Let each A be a finite sequence of 0's and 1's,
where:

A(1) = 1;

for k >= 2,

A(k) = {A(k-1), A(k-1)}  if a(k-1) = 0;

A(k) = {A(k-1), 0, A(k-1)}  if a(k-1) = 1;

where the sequences in the {} are concatenated,

and a(k) is the k_th term of the sequence:

limit{k->oo}  A(k).

The sequence begins:

1,0,1,1,0,1,0,1,0,1,1,0,1,0,1,0,1,1,0,1,0,1,0,1,1,0,1,
1,0,1,1,0,1,0,1,0,1,1,0,1,0,1,0,1,1,0,1,0,1,0,1,1,0,1,...

Now, consider the real x, where

x = sum{k=1 to oo} a(k)/2^k,

the binary-represented x having the k_th digit right of the decimal-point
(the binary-point?) equal to a(k).

ie.
x = .101101010110101011010101101...

Then the ratio of number of 0's in this total sequence ("total sequence"
= the limit of A(k) as k approaches infinity) to the number of 1's in
this total sequence is...
x.

---
There is at least one other real, y, with the ratio-property: its binary
representaion has a ratio of y = (number of 0's in binary representation)
/(number of 1's in binary representation).

Even though it is not palindromic, the y-sequence can be generated in a
similar manner to the x-sequence.

B(1) = 1;

for k >= 2,

B(k) = {B(k-1), B(k-1)}  if b(k-1) = 0;

B(k) = {B(k-1), B(k-1), 0}  if b(k-1) = 1;

b(k) = k_th element of {limit k-> oo} B(k).

(I think this is right...)(??)

What is known about all reals with the "ratio property"?

---
Back to the palindromic sequence:
We can extend this to multiple dimensions.

Super-Palindromic Plaid:

Take a grid of infinite size, taking up, say, the +/+ quadrant.

We can color the grid's squares as follows:

Color (1,1), the square closest to origin, blue.
So A(1) = single blue square.

For k >= 2,

If (k,k), the k_th square along the diagonal, is yellow, then A(k) =

-----------------
!       !       !
!A(k-1) !A(k-1) !
!       !       !
-----------------   (View with fixed-width font.)
!       !       !
!A(k-1) !A(k-1) !
!       !       !
-----------------

And so, A(k) is a square of double the side-length of A(k-1).

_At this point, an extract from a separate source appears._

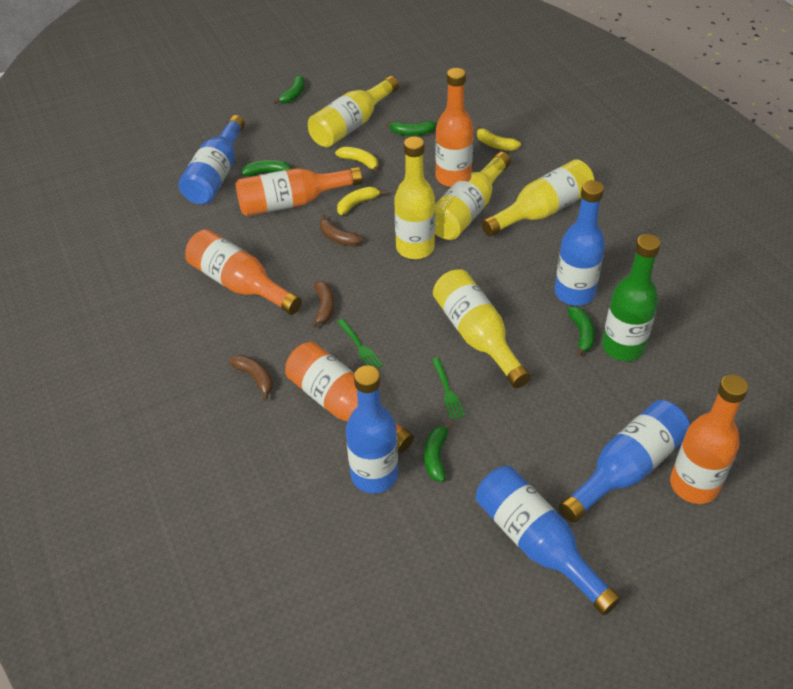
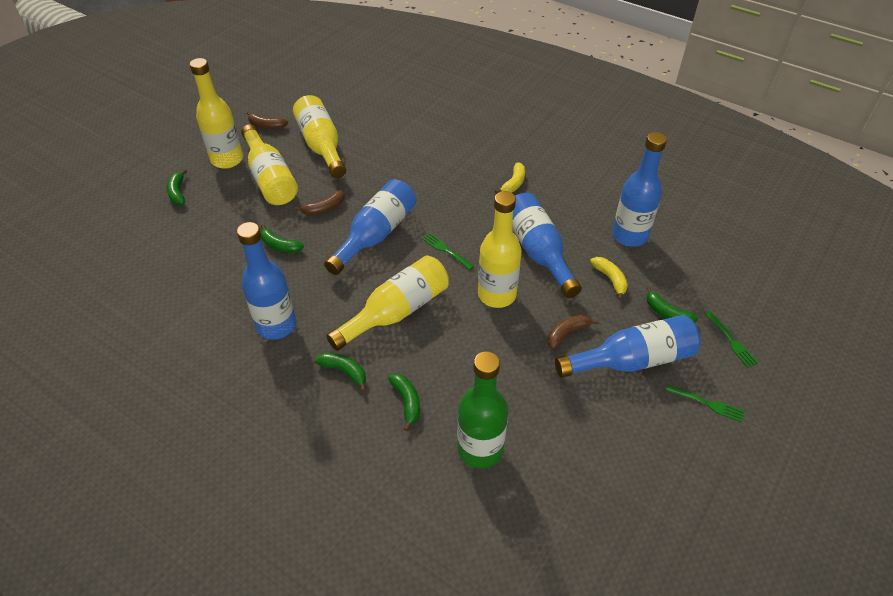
green fork: 2 -> 3
orange bottle: 5 -> 0
yellow banana: 3 -> 2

If (k,k) is blue, then A(k) =

-------------------
!       !r!       !
!A(k-1) !r!A(k-1) !
!       !r!       !
-------------------
!rrrrrrr!y!rrrrrrr!
!------------------
!       !r!       !
!A(k-1) !r!A(k-1) !
!       !r!       !
-------------------

where y is a single yellow square,
and the r squares form 4 single-square-width lines colored red.

A(k) is a square of side-length = (1 + twice that of A(k-1)).

So, the sequence of (k,k)s, the diagonal squares, corresponds to
the sequence of a(k)'s above, with:

a(k) = 0 -> (k,k) = yellow

a(k) = 1 -> (k,k) = blue

I bet this makes an interesting design.
Here it is to begin with: (ascii-approximate)

# * # # * # * # * # # * #
* + * * + * * * + * * + *
# * # # * # * # * # # * #
# * # # * # * # * # # * #
* + * * + * * * + * * + *
# * # # * # * # * # # * #
* * * * * * + * * * * * *
# * # # * # * # * # # * #
* + * * + * * * + * * + *
# * # # * # * # * # # * #
# * # # * # * # * # # * #
* + * * + * * * + * * + *
# * # # * # * # * # # * #

I have seen such recursive plaid-designs made somewhere else before.